This event marks the first collaboration of its kind amongst a host of local organizations to present a major film screening at Lydia Kindheart’s spacious Sunflower Center venue, which opened in 2012. Co-hosting this event are the Petaluma Film Series, Aqus Community, Save Shollenberger Park, Daily Acts, and the Progressive Democrats of Sonoma County. Representatives of these groups will be on hand to discuss their work, encourage collaboration, and enlist the community’s support.

Coming off a busy spring of screenings of the film at film festivals and community events across the United States, Europe and Asia, Kitchell sounded excited to be closer to home when reached for comment.

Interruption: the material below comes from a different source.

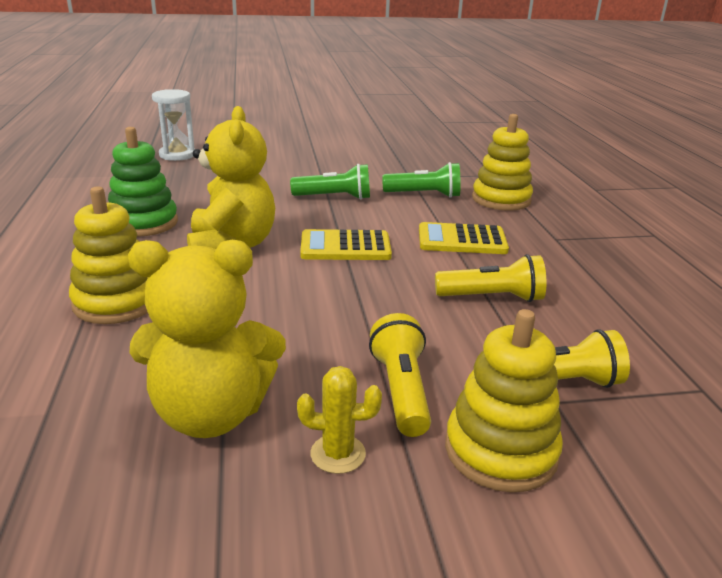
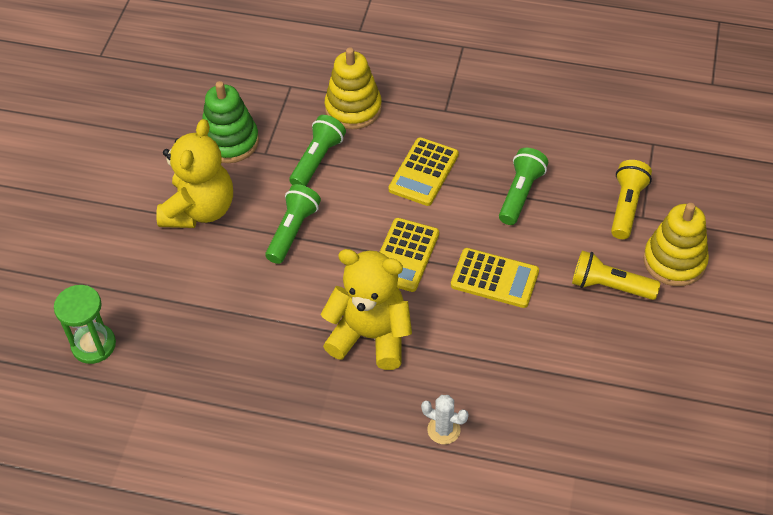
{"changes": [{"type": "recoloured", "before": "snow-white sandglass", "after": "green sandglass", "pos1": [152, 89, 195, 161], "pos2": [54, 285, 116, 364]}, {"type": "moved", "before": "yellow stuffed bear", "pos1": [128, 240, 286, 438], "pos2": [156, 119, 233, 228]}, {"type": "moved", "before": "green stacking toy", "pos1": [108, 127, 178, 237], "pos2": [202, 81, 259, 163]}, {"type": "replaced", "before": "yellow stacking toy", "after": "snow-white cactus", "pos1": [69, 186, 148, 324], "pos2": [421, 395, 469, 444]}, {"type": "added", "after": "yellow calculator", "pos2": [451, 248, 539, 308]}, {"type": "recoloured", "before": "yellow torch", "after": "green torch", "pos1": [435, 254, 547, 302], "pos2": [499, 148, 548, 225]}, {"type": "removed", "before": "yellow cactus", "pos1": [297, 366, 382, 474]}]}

“It’s clear you are the environmental homeland. We just sold out a show in Willits for the Mendocino Film Fest, on top of five screenings last fall. We’re organizing grassroots screenings all over the country – contacting libraries and schools, environmental groups and activists – working really hard and getting lots of stuff set up for next fall. I’m proud of our outreach but it sure is nice to come home where everybody gets it.”

According to Kitchell, the upcoming event at Lydia’s is exactly the kind of event he’d hoped to participate in, telling Petaluma Community Guild Lecturer (and primary organizer of the event), Connie Madden:

“I’m excited about this convergence of environmental players in the North Bay. Showing up is the first step toward collaboration on the bigger issues.”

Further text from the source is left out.